Returning to the main museum we toured the African art section, which had literally hundreds of intricately carved masks and statues. The IMA was well laid out, with the display situated with lighting and glass that was conducive to photography, which lead to me coming home with hundreds of great photos.

 The IMA showcases, through innovative displays, one of the nation’s largest and most significant collections of Asian art. More than 400 works of art in the gallery provide a panorama of more than 4,000 years of Asian art from China, Japan, Korea, India, Tibet, and West and Southeast Asia.

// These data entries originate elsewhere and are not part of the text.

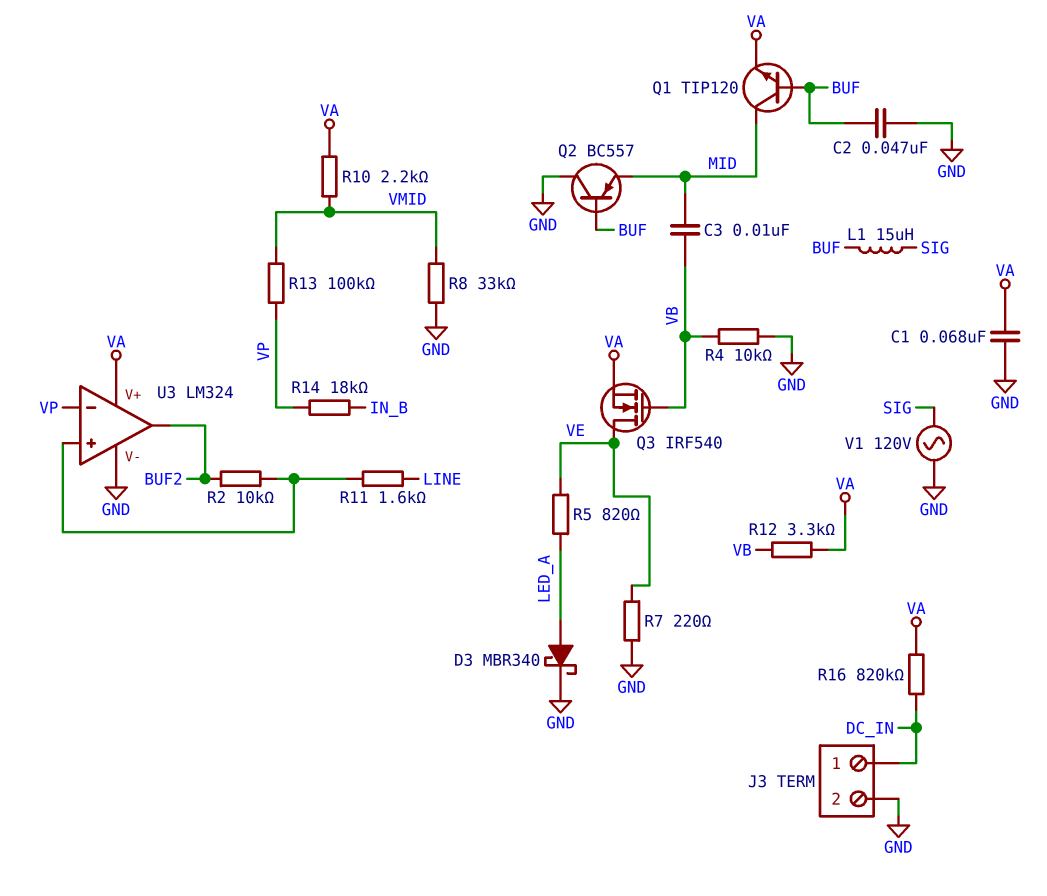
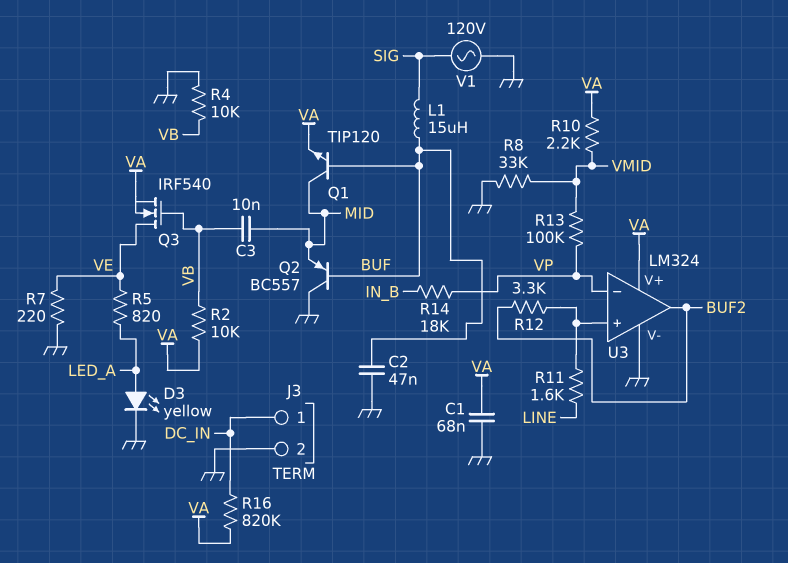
D3: schottky MBR340 (A LED_A, K GND) -> LED yellow (A LED_A, K GND)
R2: 10k (BUF2, U3/in+) -> 10k (VA, VB)
R12: 3.3k (VA, VB) -> 3.3k (BUF2, U3/in+)

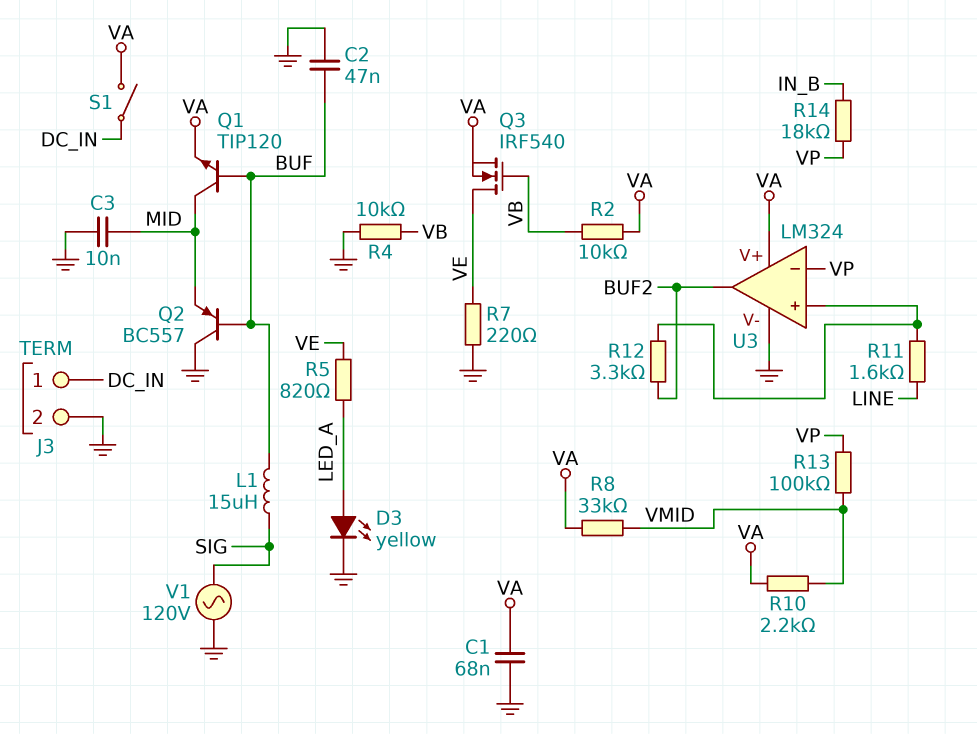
C3: 10nF (MID, VB) -> 10nF (GND, MID)
R8: 33k (GND, VMID) -> 33k (VA, VMID)
R16: 820k (DC_IN, VA) -> none
S1: none -> switch (DC_IN, VA)

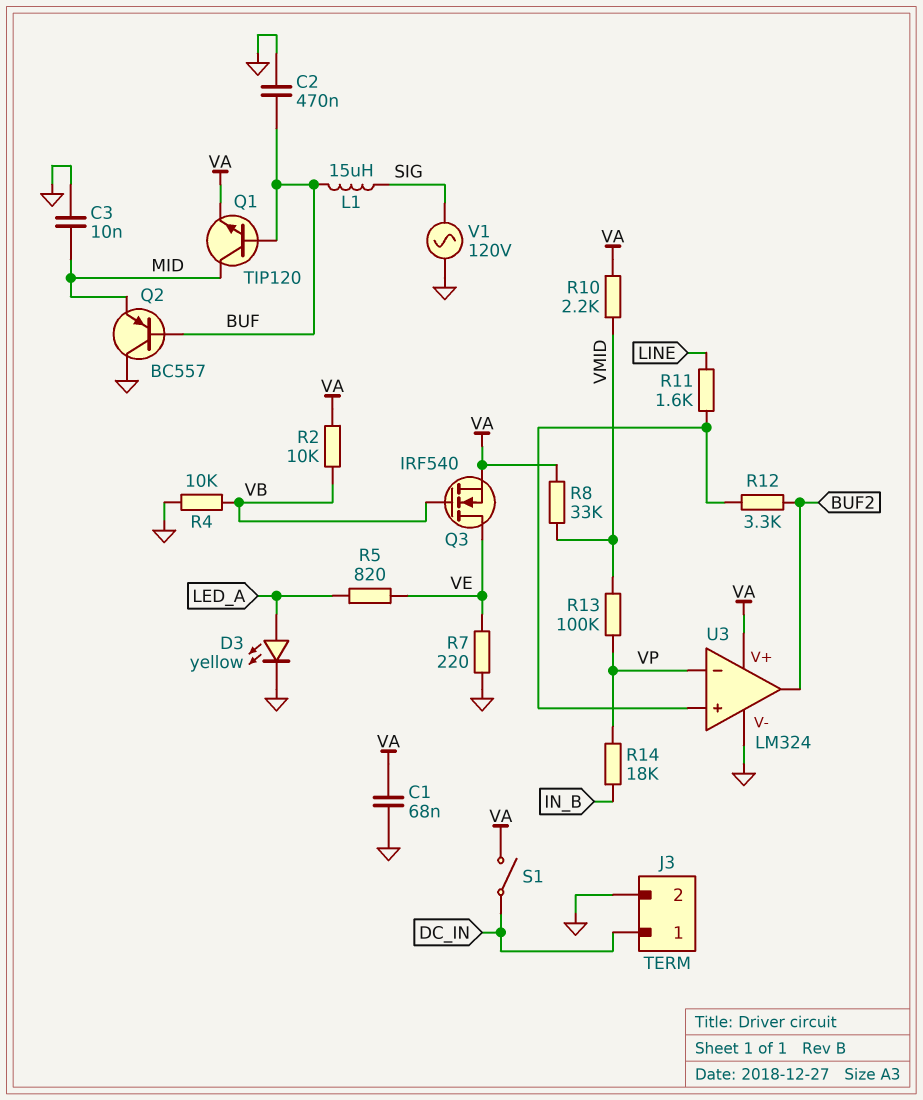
C2: 47nF (BUF, GND) -> 470nF (BUF, GND)

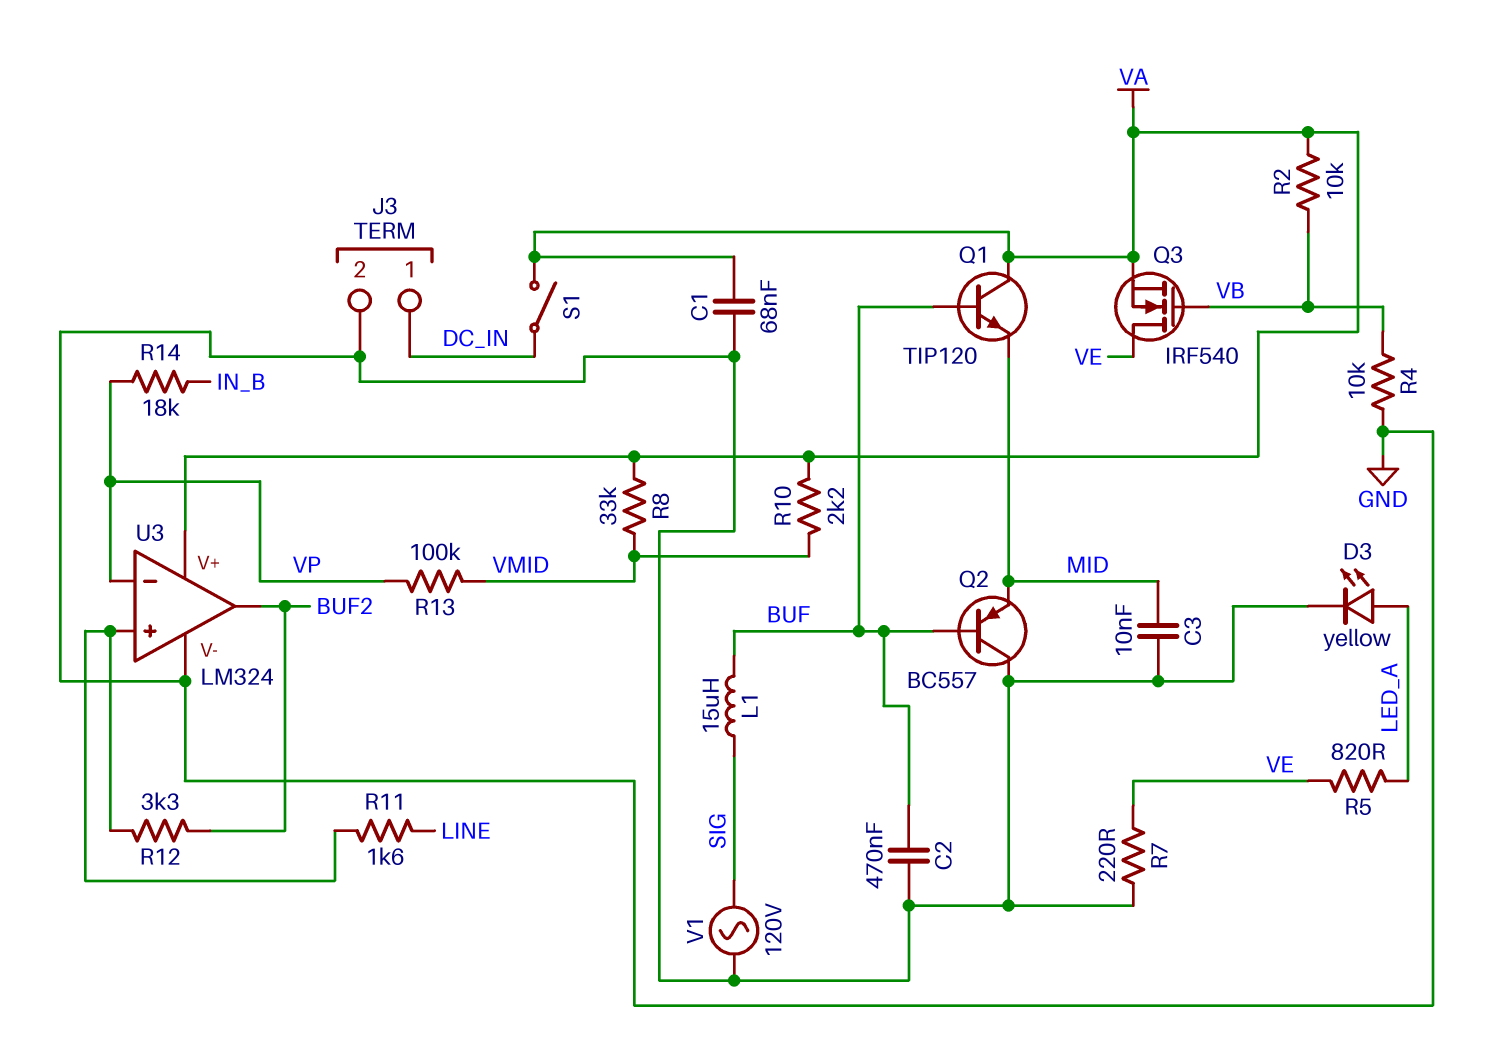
Q1: NPN TIP120 (B BUF, C MID, E VA) -> NPN TIP120 (B BUF, C VA, E MID)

The collection includes Chinese art, including ancient bronze ritual vessels, jades, ceramics, textiles and paintings, a Japanese section that features one of the finest collections of Edo-period painting in the U.S., and one of the world’s finest collections weavings by the Baluchi people of Iran and Afghanistan—one of the world’s finest such collections—are on display.

The contemporary collection includes outstanding examples of Abstract Expressionism, Color Field painting, Minimalism, Op and Pop Art, installation art, and video and light-based works. The top level included some ‘art’ that made no sense at all, a large wall with a black dot painted on it, etc.

Finally it was nearly closing time, and as we were leaving I decided to go through the Dream Cars one more time, and to my delight I had 15 minutes of the place to ourselves. What a wonderful opportunity to get even more photographs without people in the way.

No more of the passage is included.